Overall, the main strengths of our work lie in the unified multi-graph modeling strategy, the novel contrastive alignment mechanism, and its demonstrated performance superiority in real-world scenarios. This highlights the added value of our method in improving the self-supervised POI recommendation process. We also acknowledge several limitations of our current approach. The method’s effectiveness partially depends on the quality and completeness of the underlying graphs, which may limit robustness in noisy or incomplete datasets. Moreover, scaling the dual-channel contrastive learning framework to extremely large datasets may require further optimization or approximation techniques to maintain computational efficiency. This constitutes the main limitation regarding the framework’s scalability.
For future work, we plan to extend S2DCRec in several directions. We aim to integrate additional contextual signals, such as social influence, temporal preference evolution, and dynamic user behavior patterns.
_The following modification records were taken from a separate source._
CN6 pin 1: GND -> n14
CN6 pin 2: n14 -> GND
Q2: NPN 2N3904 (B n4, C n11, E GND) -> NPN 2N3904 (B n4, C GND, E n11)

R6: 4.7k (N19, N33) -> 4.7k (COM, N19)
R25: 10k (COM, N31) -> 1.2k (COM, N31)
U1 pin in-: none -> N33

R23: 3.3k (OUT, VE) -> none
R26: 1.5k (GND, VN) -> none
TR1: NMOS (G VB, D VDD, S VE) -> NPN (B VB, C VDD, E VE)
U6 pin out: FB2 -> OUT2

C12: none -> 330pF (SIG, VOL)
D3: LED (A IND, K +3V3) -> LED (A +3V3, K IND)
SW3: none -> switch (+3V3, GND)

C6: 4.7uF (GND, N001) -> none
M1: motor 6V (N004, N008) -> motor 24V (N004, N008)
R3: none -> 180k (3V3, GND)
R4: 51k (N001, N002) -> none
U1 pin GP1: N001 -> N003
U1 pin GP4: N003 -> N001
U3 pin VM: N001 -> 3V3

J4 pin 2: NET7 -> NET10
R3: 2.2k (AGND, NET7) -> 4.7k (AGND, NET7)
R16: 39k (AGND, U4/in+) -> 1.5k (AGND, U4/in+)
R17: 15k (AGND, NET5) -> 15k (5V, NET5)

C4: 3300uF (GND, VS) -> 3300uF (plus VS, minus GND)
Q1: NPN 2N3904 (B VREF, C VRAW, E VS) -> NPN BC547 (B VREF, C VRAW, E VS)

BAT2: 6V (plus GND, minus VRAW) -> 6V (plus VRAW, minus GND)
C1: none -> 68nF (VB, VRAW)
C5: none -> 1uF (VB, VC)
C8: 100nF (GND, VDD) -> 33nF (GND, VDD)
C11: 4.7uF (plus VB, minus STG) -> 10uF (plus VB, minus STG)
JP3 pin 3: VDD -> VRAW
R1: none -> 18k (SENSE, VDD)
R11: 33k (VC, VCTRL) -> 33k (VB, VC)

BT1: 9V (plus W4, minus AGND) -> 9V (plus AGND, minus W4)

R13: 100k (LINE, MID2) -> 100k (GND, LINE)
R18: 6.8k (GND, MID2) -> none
We also intend to explore dynamic graph learning and incremental updating strategies to better adapt to evolving user–POI interactions. Furthermore, incorporating large-scale foundation models, multi-agent collaborative strategies, or cross-domain knowledge transfer could enhance representation learning and broaden applicability to other recommendation domains, including e-commerce and social networks. Future work will also investigate multi-city datasets and textual or contextual attribute integration to further improve scalability and cross-region generalization. These extensions will further strengthen the efficiency, and general applicability of the proposed framework.